The heading of this post really sums it up today … I was feeling quite good after completing my overnight shifts, and coming home for my days off work – even after only having 4 hours quality sleep each night (or ‘day’ to be more precise), I feel OK, and happy … then driving home that wonderful feeling disappeared.
After driving for a while with a slight knocking sound coming from the passenger side of the car, I drove to an open gas station that’s about halfway home and checked around the car, only to find a bloody great bolt head sticking out of the passenger side front tyre … here I was thinking my financial woes are finally going to be put to rest on Tuesday, my bills are all going to be paid, and I’m going to live it up with fresh veges on the dinner table and my stress levels will return to normal … well, so much for that idea! Now it’s likely I’m up for a brand new tyre on top of everything else … fed up? Too bloody right I am!! 😦
I did have an extra bit of excitement on the drive home, though … I saw black smoke billowing on the horizon, and thought it looked like fire smoke … sure enough, I drove past an art supply store that was billowing flames out the front – it was like being on the movie set of Ladder 49 or something, especially at 5.30am with the sky only just lightening up, the colour was quite vivid and very spectacular – I only wish I had my camera, as watching the fireman dealing with it with the flames pouring out the front was incredible!
Then to top it all off a stupid driver started reversing out really fast from his driveway, into the main road, right in front of me … I had to haul on the brakes to miss driving straight into him – between the tyre, the fire, and that moron my heartrate was definitely up by the time I got home … I was grateful just to pull into my driveway! Anyway, the bolt is still sitting in my tyre … I figured I’d drive home slowly and change the tyre etc when I can see it in daylight – and here I was thinking I’d have a relaxing day stitching on my day off … mutter mutter mutter.

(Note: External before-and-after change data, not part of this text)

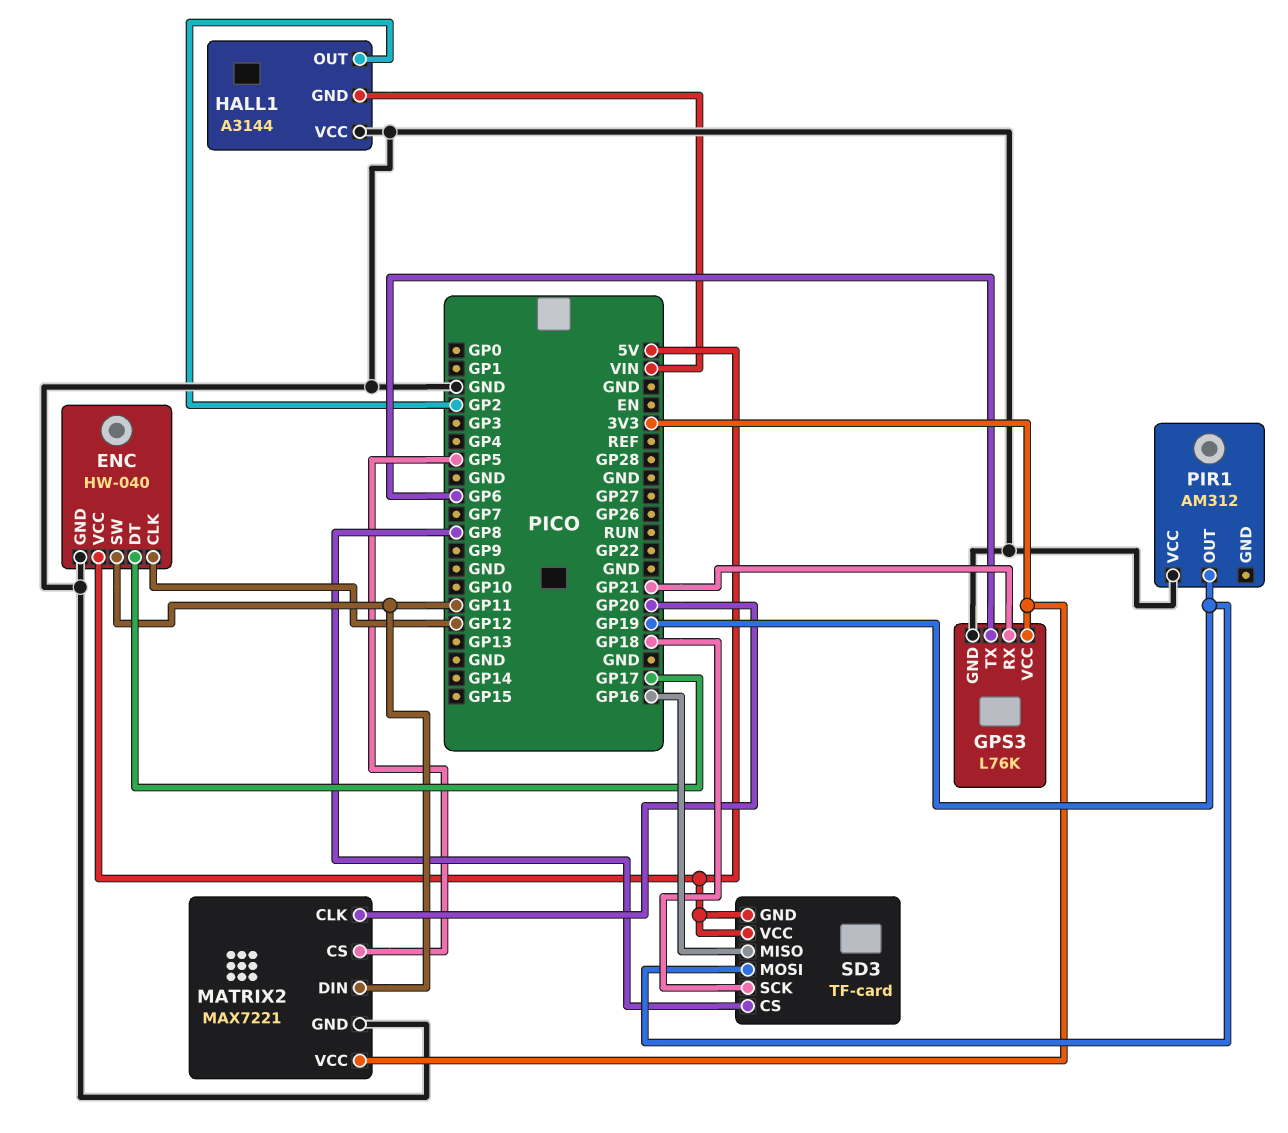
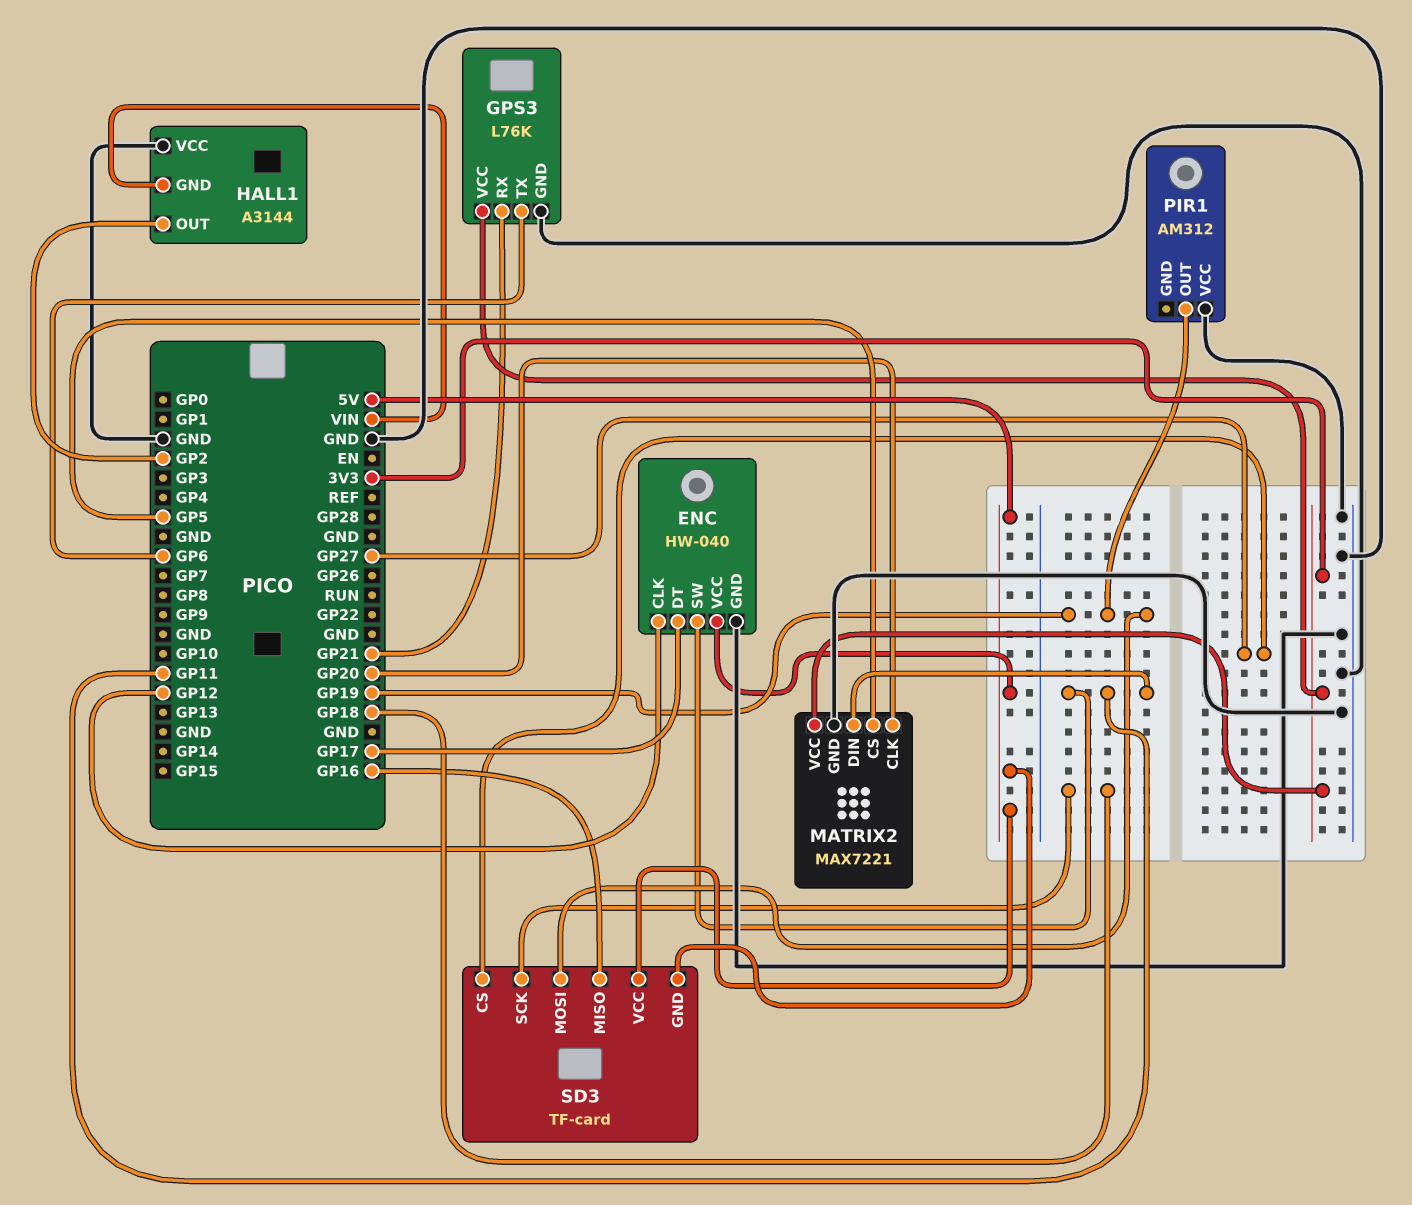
SD3 pin CS: GP8 -> GP27

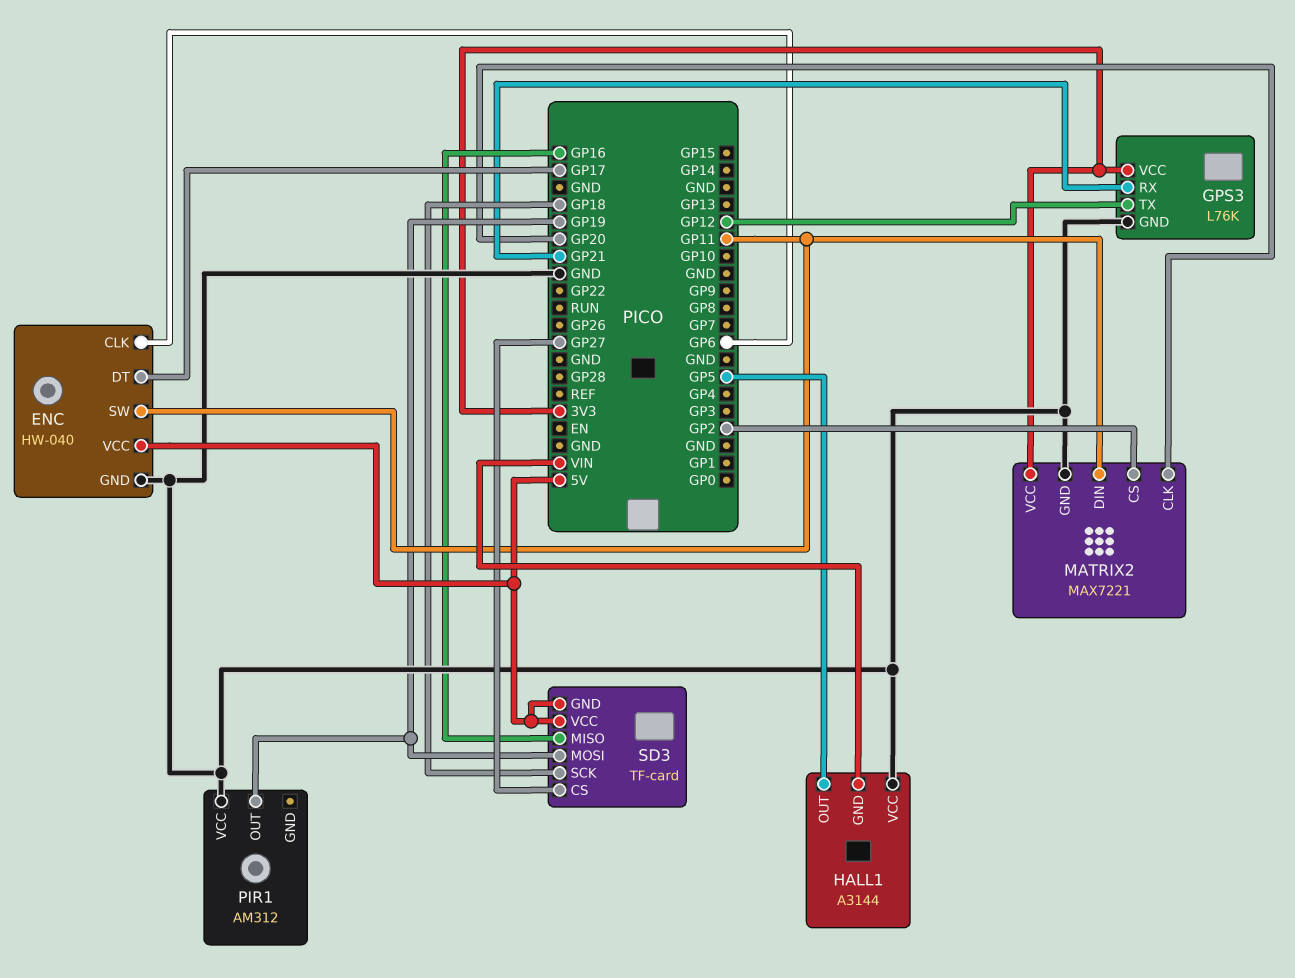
ENC pin CLK: GP12 -> GP6
GPS3 pin TX: GP6 -> GP12
HALL1 pin OUT: GP2 -> GP5
MATRIX2 pin CS: GP5 -> GP2

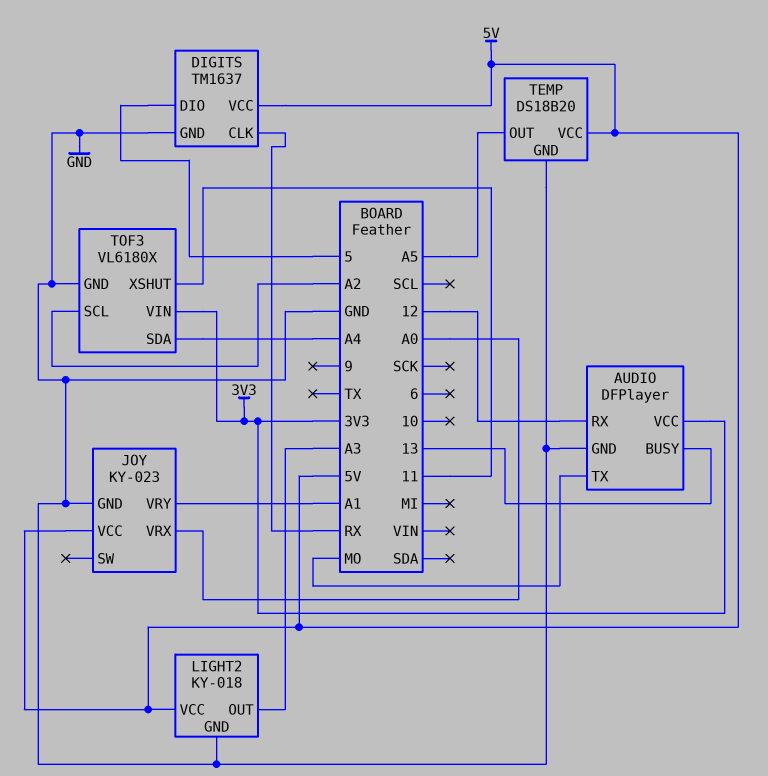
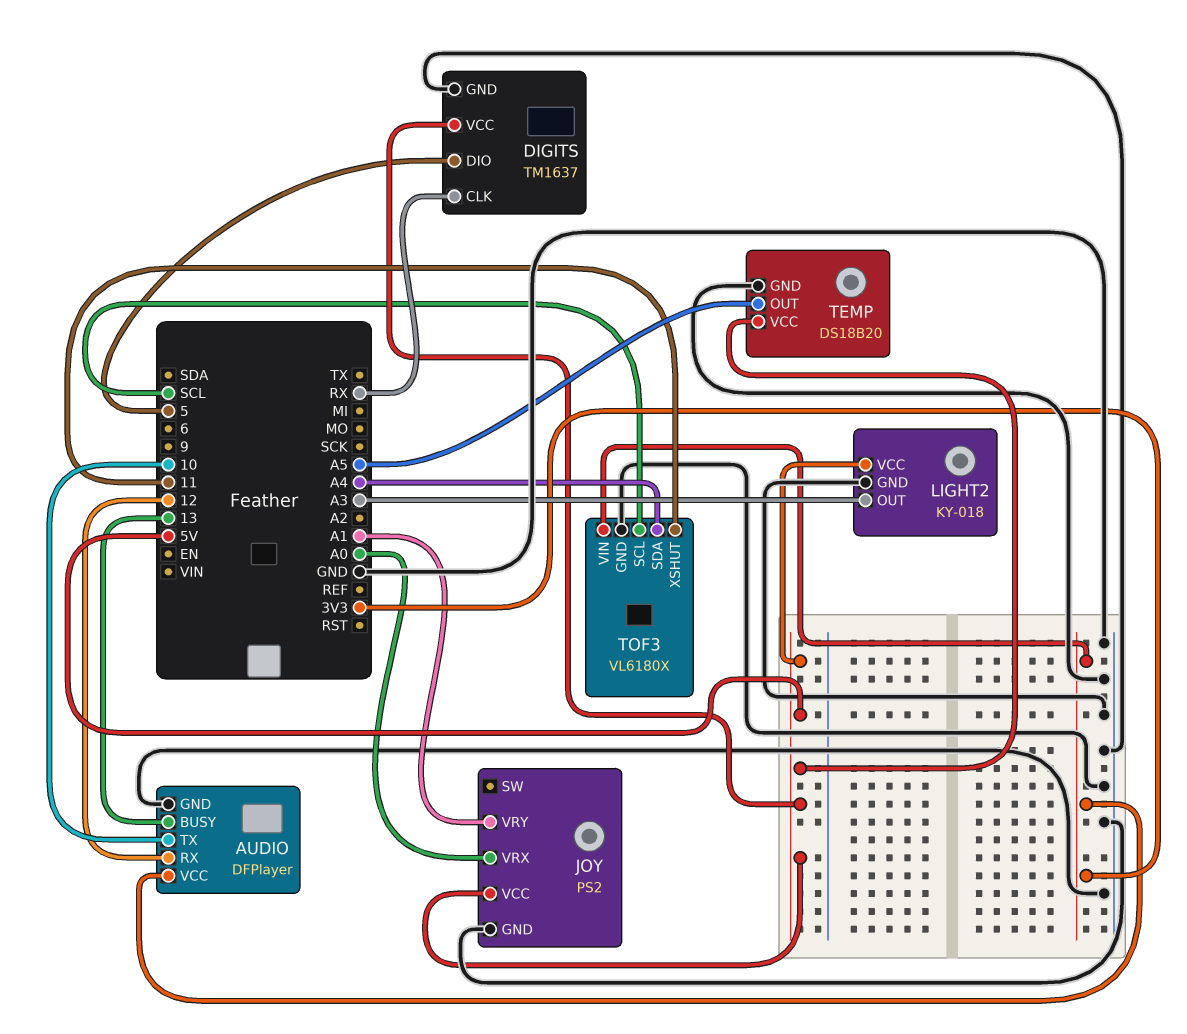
AUDIO pin TX: MO -> 10
JOY: KY-023 -> PS2
TOF3 pin SCL: A2 -> SCL

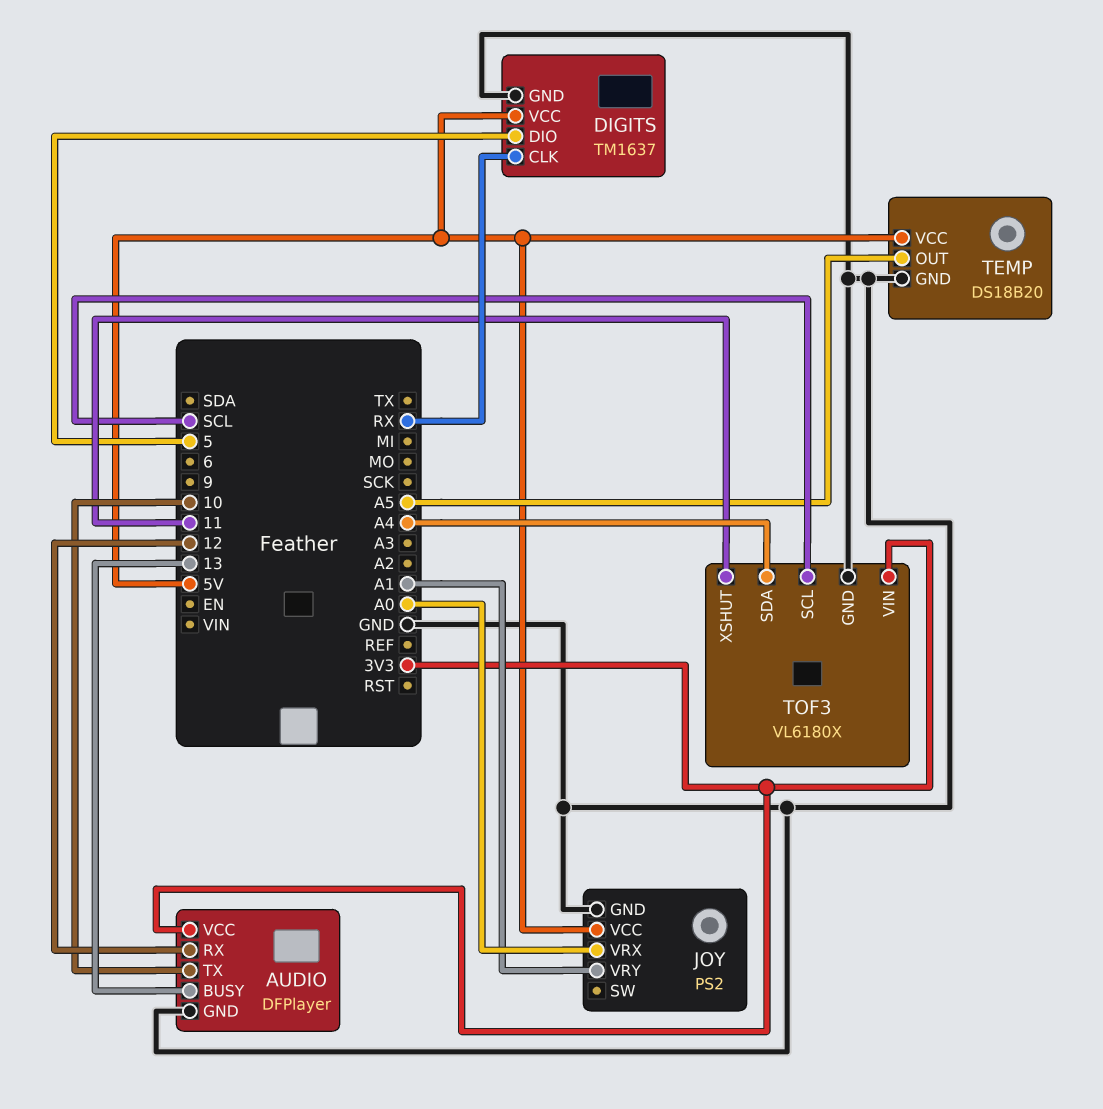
LIGHT2: KY-018 -> none
LIGHT2 pin GND: GND -> none
LIGHT2 pin OUT: A3 -> none
LIGHT2 pin VCC: 5V -> none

Anyway, I have to say I’ve pretty much reached my limits … and can’t take much more testing of my inner strength … whoever’s doing the testing, could you just give me a passing grade, and let me get on with ‘life as I know it’ … enough already!!!!!
Sorry for the rant … it’s now 6am and I just wanted to get it off my chest before trying to get to sleep … ‘cos at the moment I can’t decide whether to laugh or cry, but I feel too tired to do either!